Bürgerliche Opernunternehmen wie die Häuser in Hamburg oder Venedig mussten weitgehend ohne Zuschüsse öffentlicher Gelder auskommen und finanzierten sich durch ihr Publikum. Daher ist ihre Geschichte auch eine Geschichte ihrer Pleiten. Während sich aber in Venedig und in anderen italienischen Städten die Opernhäuser fest etablieren konnten, blieb es für das Hamburger Haus finanziell problematisch, sodass es stets auf Zuschüsse aus Adels- und Diplomatenkreisen angewiesen war und trotzdem 1738 schließen musste. 1765 wurde das leer stehende und baufällige Haus abgerissen und an seinem Platz das Deutsche Nationaltheater errichtet.

Die zwischen dem Gänsemarkt und der Binnenalster gelegene Gänsemarkt-Oper war ein großes, wenn auch nicht prunkvolles Fachwerkgebäude mit tiefer Bühne und technisch aufwendig ausgestattet.
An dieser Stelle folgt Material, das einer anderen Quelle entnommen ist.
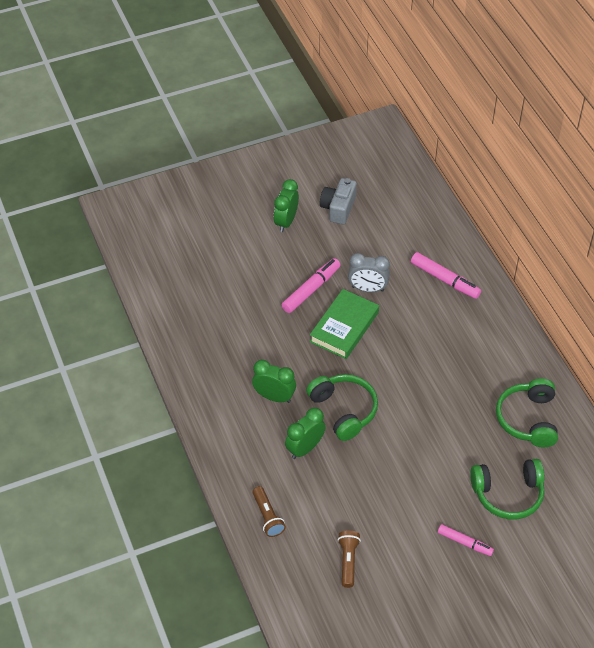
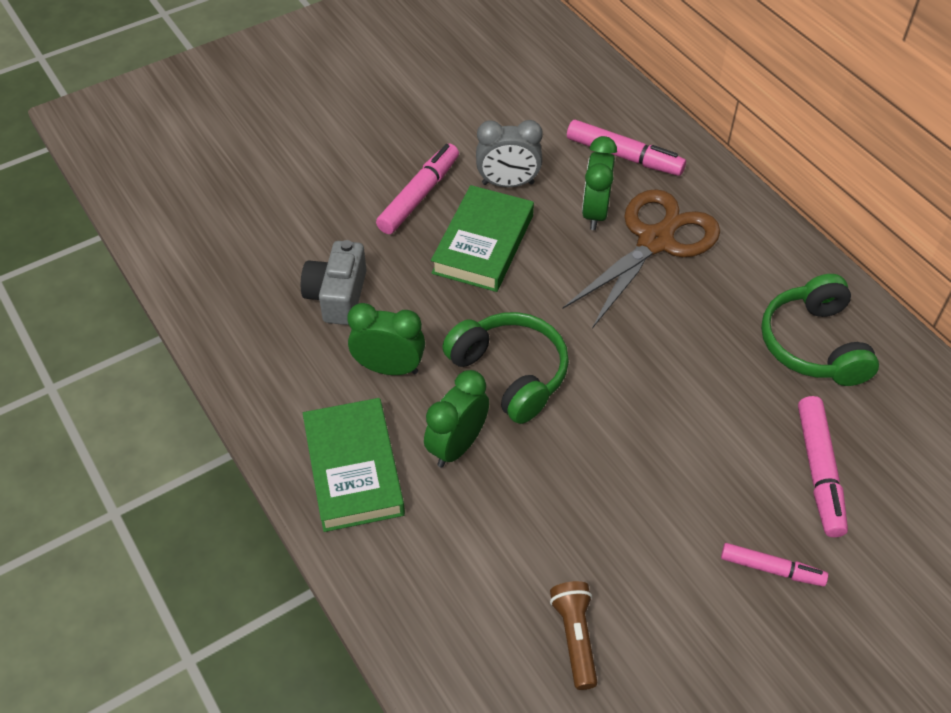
camera: 10 degrees left, 0 degrees up
(244, 452) = (353, 469): none -> green book
(267, 517) = (413, 578): brown flashlight -> none
(286, 222) = (361, 105): green clock -> green clock (595, 213)
(338, 208) = (438, 78): grey camera -> grey camera (337, 296)
(450, 340) = (655, 241): none -> brown scissors
(508, 494) = (819, 471): green headphones -> pink marker

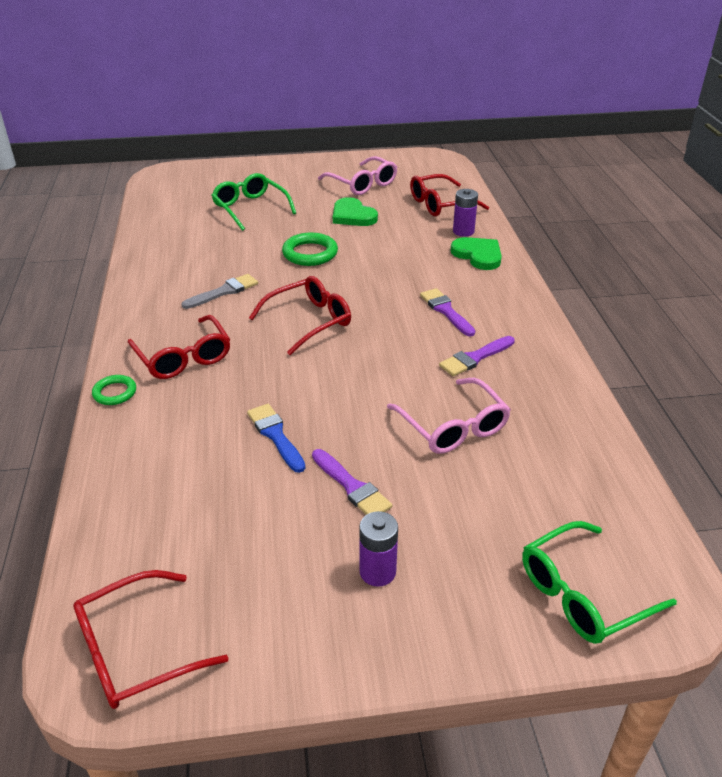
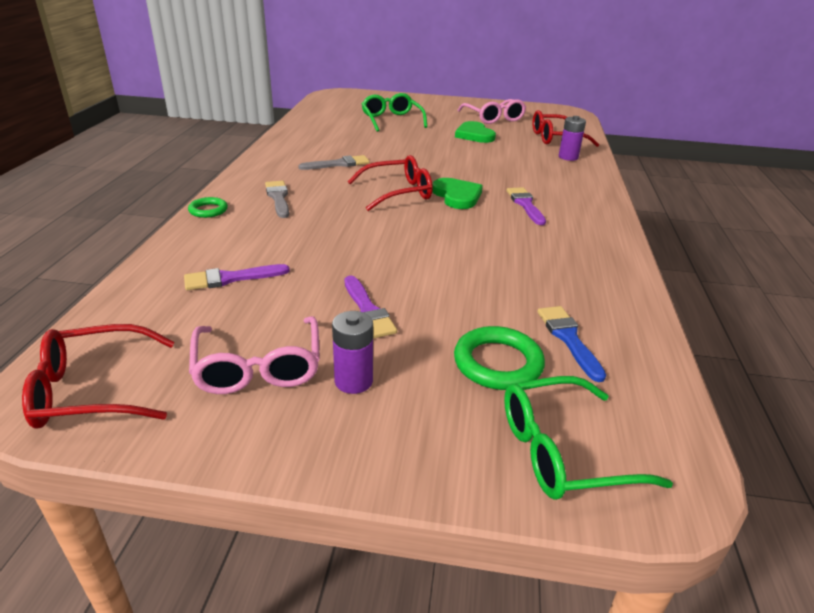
camera: 15 degrees right, 5 degrees down
(183, 357) = (278, 198): red glasses -> grey brush
(275, 435) = (321, 261): blue brush -> blue brush (568, 339)
(310, 253) = (424, 152): green ring -> green ring (498, 363)
(453, 426) = (490, 285): pink glasses -> pink glasses (258, 367)
(475, 358) = (536, 240): purple brush -> purple brush (230, 278)
(478, 255) = (574, 173): green heart -> green heart (457, 196)

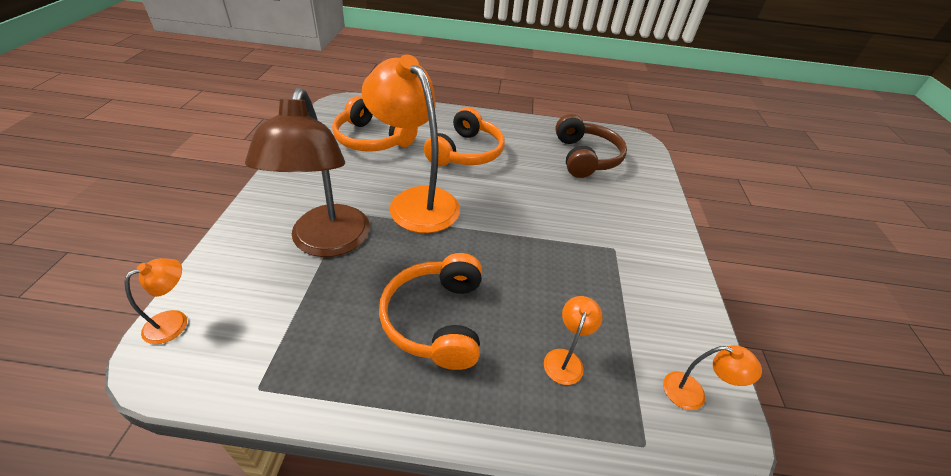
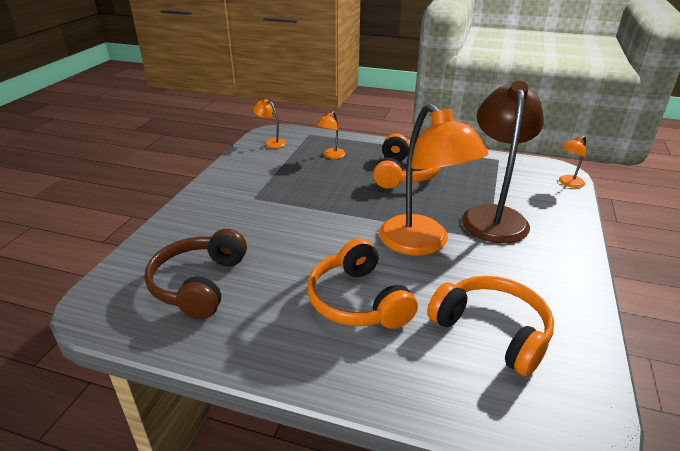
camera: 165 degrees left, 10 degrees down
(466, 152) = (357, 301): orange headphones -> orange headphones turned 60 degrees counterclockwise

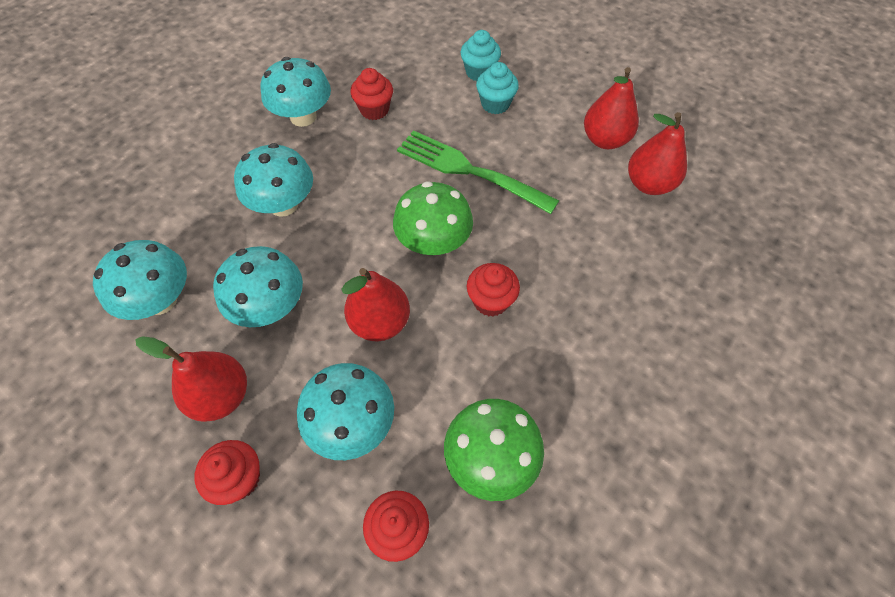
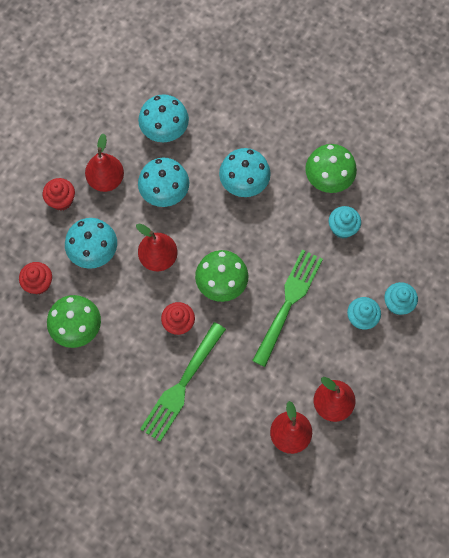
camera: 85 degrees right, 10 degrees up
(303, 117) = (328, 179): turquoise mushroom -> green mushroom
(374, 110) = (342, 228): red cupcake -> turquoise cupcake
(586, 302) = (182, 384): none -> green fork

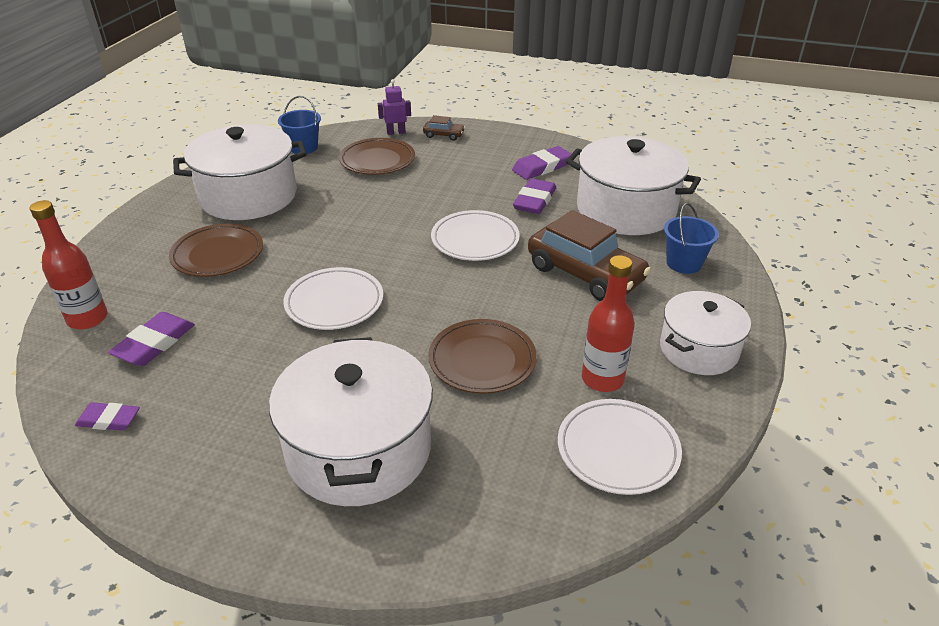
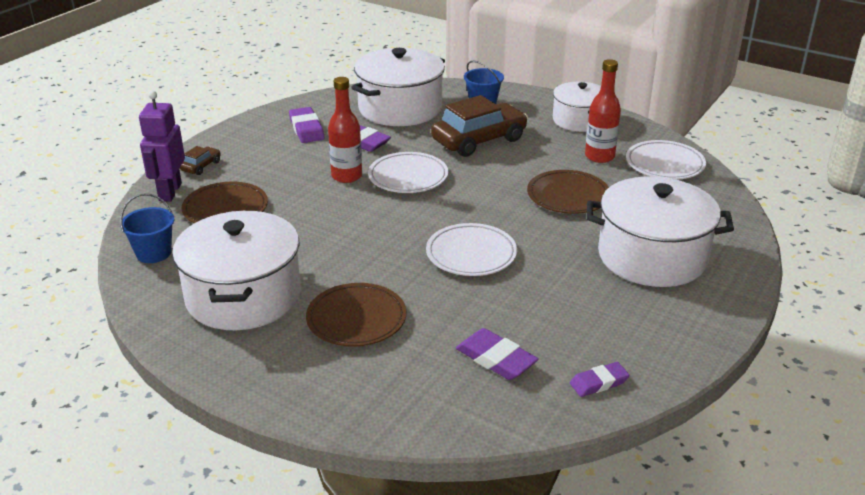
camera: 75 degrees left, 5 degrees down
(87, 319) = (438, 408): red bottle -> red bottle (346, 176)
(109, 420) = (598, 382): purple eraser -> purple eraser turned 45 degrees clockwise
(396, 132) = (169, 192): purple robot -> purple robot, size x1.72

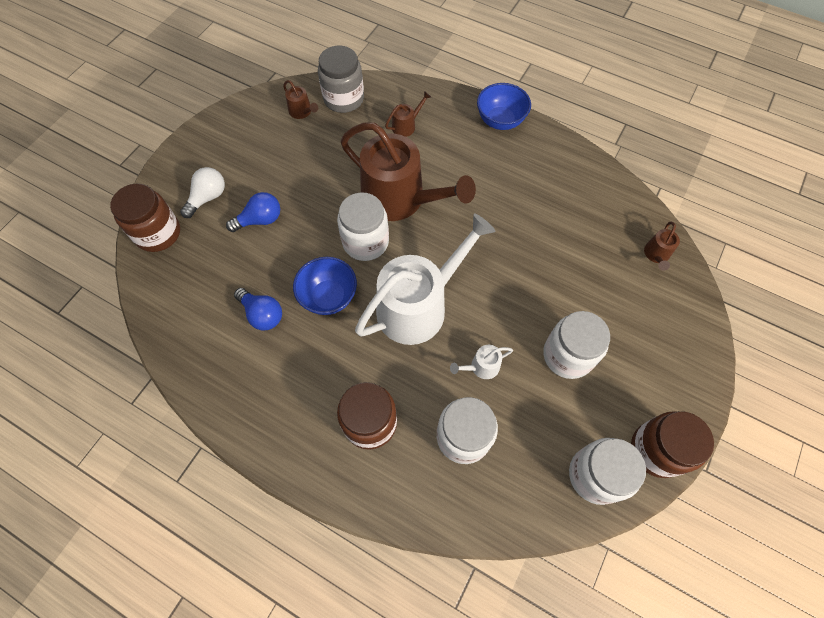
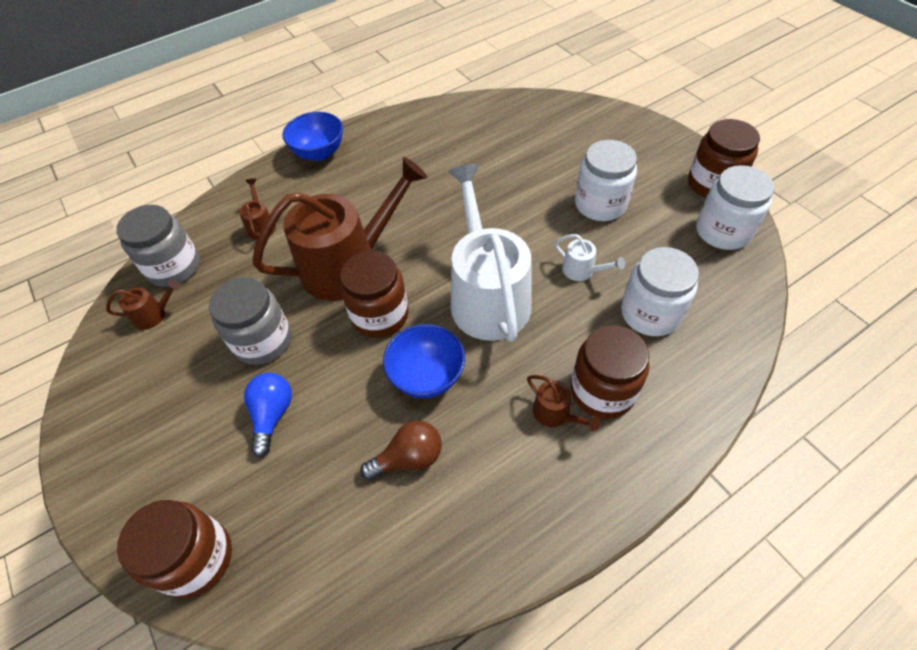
camera: 60 degrees left, 10 degrees down
(208, 198) = (190, 469): white light bulb -> none
(262, 314) = (408, 458): blue light bulb -> brown light bulb
(311, 183) = (263, 341): none -> grey jar
(365, 242) = (380, 315): white jar -> brown jar
(481, 367) = (582, 271): white watering can -> white watering can turned 60 degrees counterclockwise
(656, 255) = (534, 112): brown watering can -> brown watering can (555, 414)

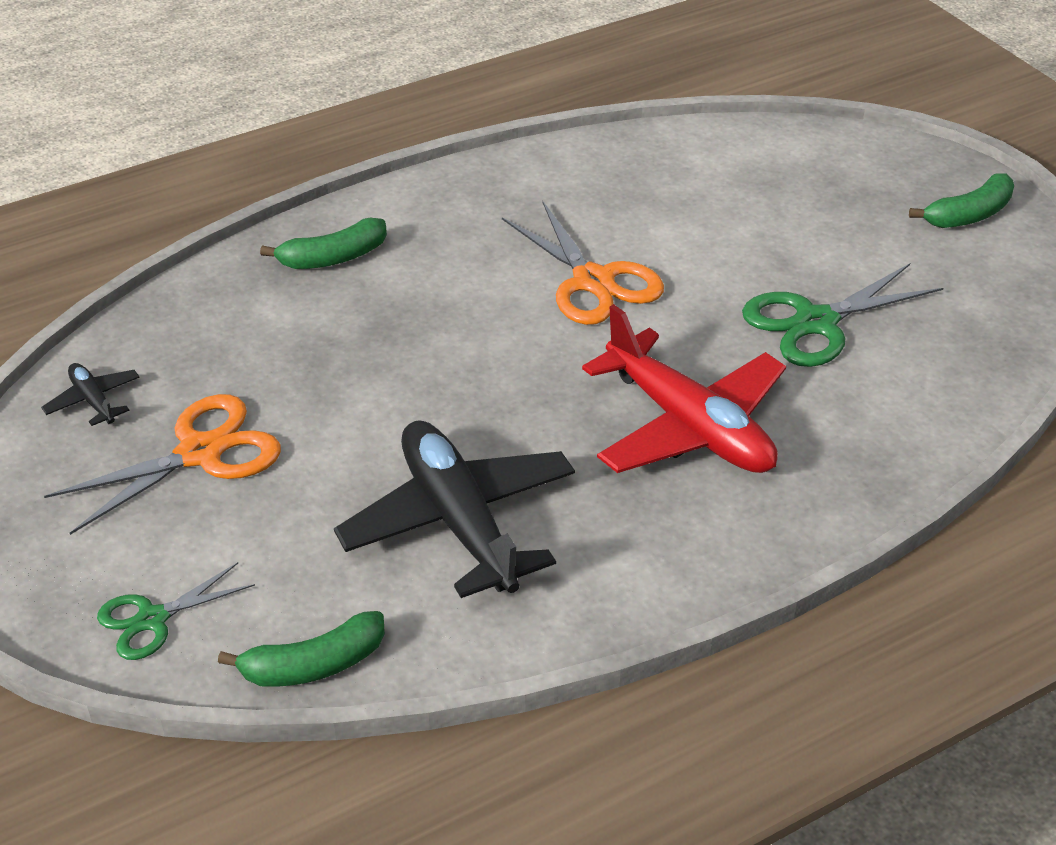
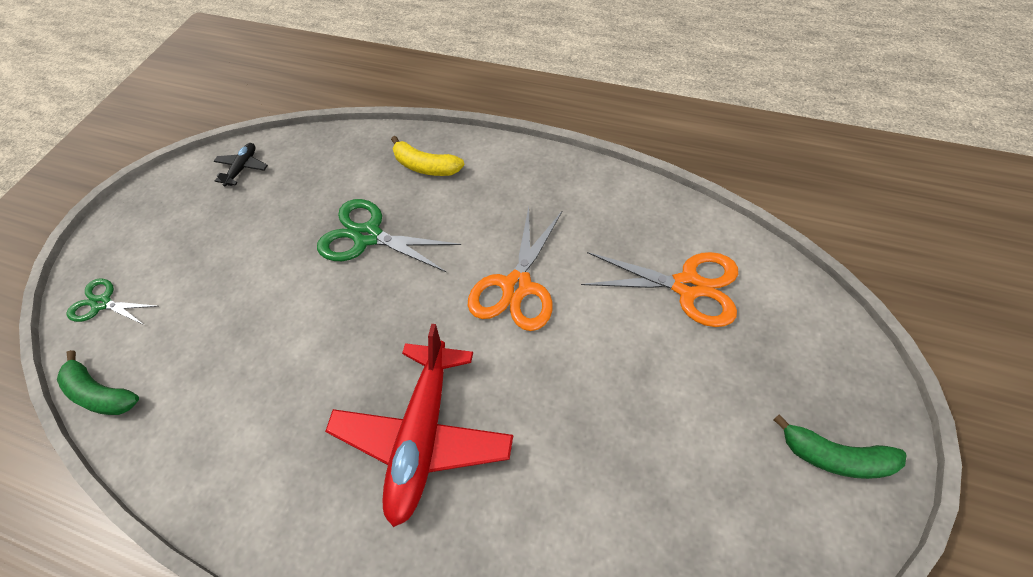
camera: 55 degrees right, 15 degrees up
(201, 453) = (232, 232): orange scissors -> orange scissors (687, 287)
(333, 258) = (425, 166): green banana -> yellow banana
(459, 521) = (251, 377): black plane -> none
(815, 322) = (596, 438): green scissors -> green scissors (368, 236)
Ihre Größe übertraf mit zweitausend Plätzen alle zeitgenössischen Theaterräume. Zutritt hatte jeder, der das Eintrittsgeld zahlen konnte. Das führte dazu, dass die Zusammensetzung des Publikums sehr gemischt war. Neben Hamburgern verschiedener sozialer Schichten waren darunter auch in der Stadt lebende begüterte Ausländer sowie Besucher. Die daraus resultierenden verschiedenen Interessen führten zu Problemen bei der Auswahl des Repertoires. Besonders einige der Librettisten trugen einen demonstrativ hohen Anspruch vor sich her und ließen am Konkurrenten kein gutes Haar. Was sich in Hamburg, wenn auch nicht von allen Librettisten geteilt, durchsetzte, war eine Vorliebe für derbe, satirische oder patriotische Libretti (sogar auch auf Plattdeutsch). Heroische Stoffe wurden indes mit burlesken Figuren und Szenen verflochten, und mit der Jahrhundertwende hielten auch die immer populärer werdenden Ballettszenen Einzug. So entstand ein eigentümlicher, typisch hamburgischer Galimathias, den man nun teilweise auch im Libretto der Almira von Friedrich Christian Feustking antrifft. Die Gegner solch überladener Libretti, die Dichter Christian Friedrich Hunold (genannt „Menantes“) und Barthold Feind, deren Werke ernstere und theatertechnisch glaubwürdigere Texte sind, konnten andere aber nicht davon abhalten, weiterhin diesen Mischmasch zu schreiben. Aber sie distanzierten sich: wie Feind, der dergleichen als den Hamburger „mauvait goût des Parterre“ bezeichnete.[1]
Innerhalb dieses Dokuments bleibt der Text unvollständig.